Task instructions: Print the data below exactly, but only the lines from the one containing "line: (203, 516) -> (328, 785), added" down to the one containing "line: (331, 516) -> (497, 785), added", inclusive.

+++ Material shown +++

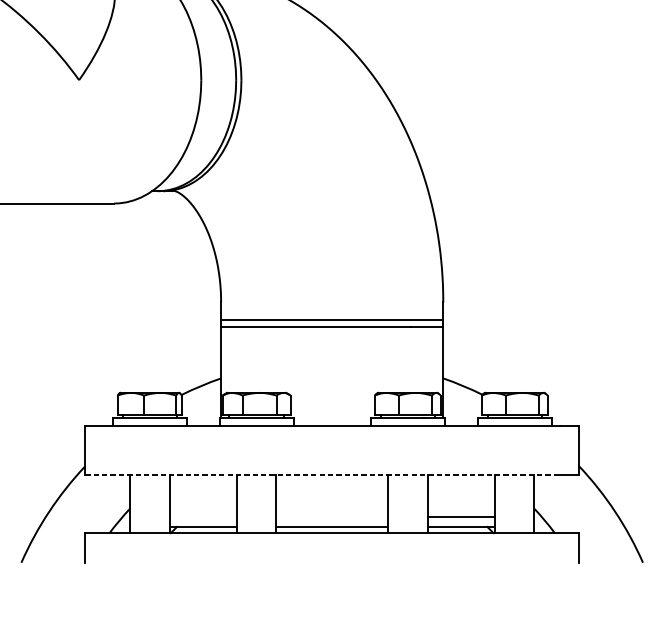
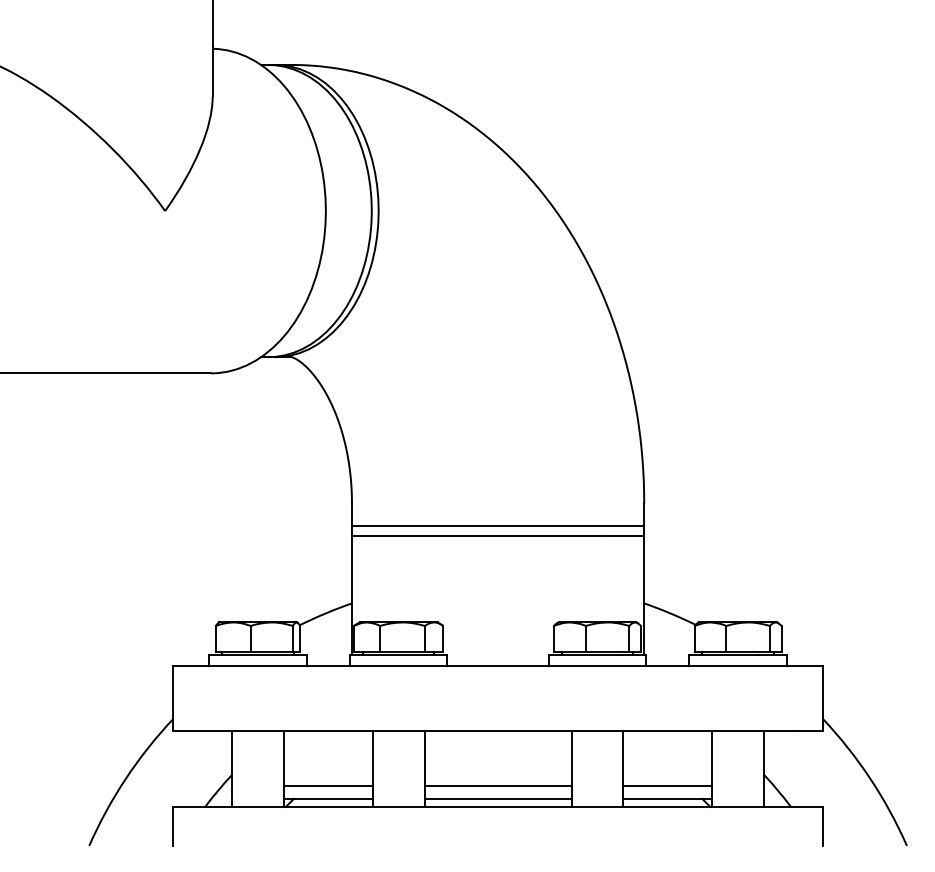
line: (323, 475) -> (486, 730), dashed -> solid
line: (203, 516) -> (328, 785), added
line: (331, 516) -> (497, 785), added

+++
+++ Material shown +++

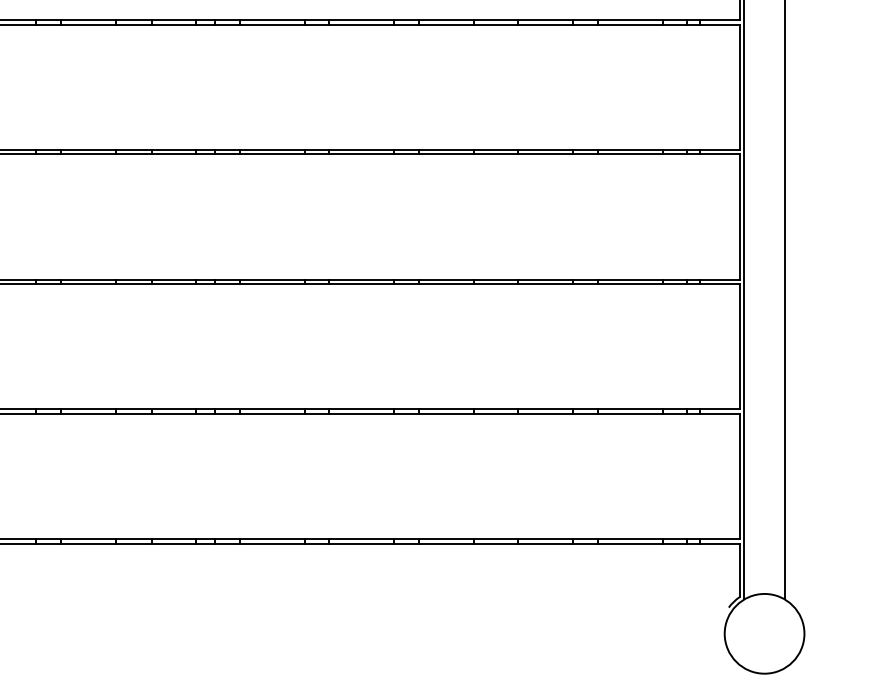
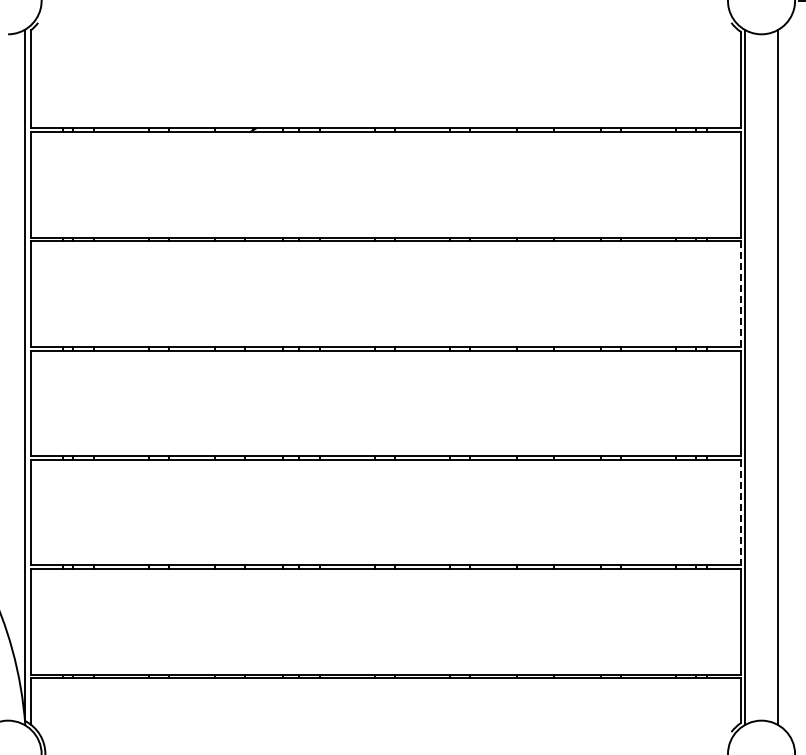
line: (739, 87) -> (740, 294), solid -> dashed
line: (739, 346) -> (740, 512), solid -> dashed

+++

Answer space:
line: (203, 516) -> (328, 785), added
line: (331, 516) -> (497, 785), added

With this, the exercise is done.